The Benchmarking Trap: Why “Competitive” Health Plan Costs Can Still Be Inefficient

Employer health plan benchmarking has become a standard part of benefits strategy. Reports from consultants, carriers, and industry groups promise to show how a plan compares to “peers” on cost, utilization, and design. On the surface, this seems like a rational approach to cost control.

But benchmarking can create a false sense of security.

In an environment where healthcare costs are rising across the board, being “in line with the market” does not necessarily mean a plan is efficient, well-governed, or financially optimized. In many cases, benchmarking reinforces cost inflation rather than controlling it. The result is a structural risk for employers: plans that appear competitive on paper but are quietly accumulating avoidable cost.

Why benchmarking feels reliable — and where it breaks down

Benchmarking works best when variation reflects performance differences. In healthcare, that assumption is often flawed.

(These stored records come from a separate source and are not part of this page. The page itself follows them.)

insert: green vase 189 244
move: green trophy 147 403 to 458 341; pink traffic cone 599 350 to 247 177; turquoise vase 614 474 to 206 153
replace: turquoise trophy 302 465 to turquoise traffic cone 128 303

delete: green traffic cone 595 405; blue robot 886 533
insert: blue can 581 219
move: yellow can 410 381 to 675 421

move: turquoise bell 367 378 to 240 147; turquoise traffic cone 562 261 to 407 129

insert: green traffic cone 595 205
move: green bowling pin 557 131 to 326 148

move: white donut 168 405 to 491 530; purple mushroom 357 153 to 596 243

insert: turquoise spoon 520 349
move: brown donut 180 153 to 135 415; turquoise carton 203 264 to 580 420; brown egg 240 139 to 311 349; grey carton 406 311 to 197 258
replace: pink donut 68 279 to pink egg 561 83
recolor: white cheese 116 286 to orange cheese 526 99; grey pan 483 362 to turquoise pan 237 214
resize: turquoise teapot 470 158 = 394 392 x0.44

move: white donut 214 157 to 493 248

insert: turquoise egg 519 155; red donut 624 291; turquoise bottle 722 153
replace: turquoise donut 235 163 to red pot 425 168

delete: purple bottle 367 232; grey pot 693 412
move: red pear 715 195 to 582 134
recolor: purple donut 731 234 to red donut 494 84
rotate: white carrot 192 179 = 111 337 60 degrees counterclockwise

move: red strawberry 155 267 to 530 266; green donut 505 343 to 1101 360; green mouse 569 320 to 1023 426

PwC notes in its Health Research Institute reports that medical cost trends are projected to remain elevated, with underlying drivers including price increases, higher utilization of specialty services, and shifts in site of care. When the entire market is trending upward, benchmarking becomes a comparison against a rising baseline, not a measure of efficiency.

Similarly, the Kaiser Family Foundation (KFF) consistently reports steady growth in employer-sponsored health insurance premiums, with family coverage costs increasing significantly over time. These increases are systemic, not isolated.

This creates a core problem: if peer plans are experiencing the same inefficiencies — unit price variation, unmanaged utilization, opaque contracting — benchmarking simply normalizes those issues.

The illusion of “market competitiveness”

A plan can benchmark well and still overspend.

For example:

  • Two employers may both pay similar amounts for imaging
  • Both may align with regional benchmarks
  • But one may route care to hospital outpatient departments while the other uses lower-cost ambulatory centers

Benchmarking does not distinguish between those scenarios.

Health Care Cost Institute data show that prices for the same services can vary dramatically across providers and sites of care, even within the same geographic area. These variations are often unrelated to quality.

In other words, benchmarking averages hide operational differences that materially impact cost.

Where hidden inefficiencies accumulate

1. Unit price variation

Healthcare pricing is not standardized. Employers often pay vastly different rates for identical services depending on network contracts and provider negotiations.

RAND Corporation studies have found that employer-sponsored plans frequently pay multiples of Medicare rates for the same hospital services, with wide variation across systems. Benchmarking does not correct these disparities — it simply reports where those disparities sit relative to peers.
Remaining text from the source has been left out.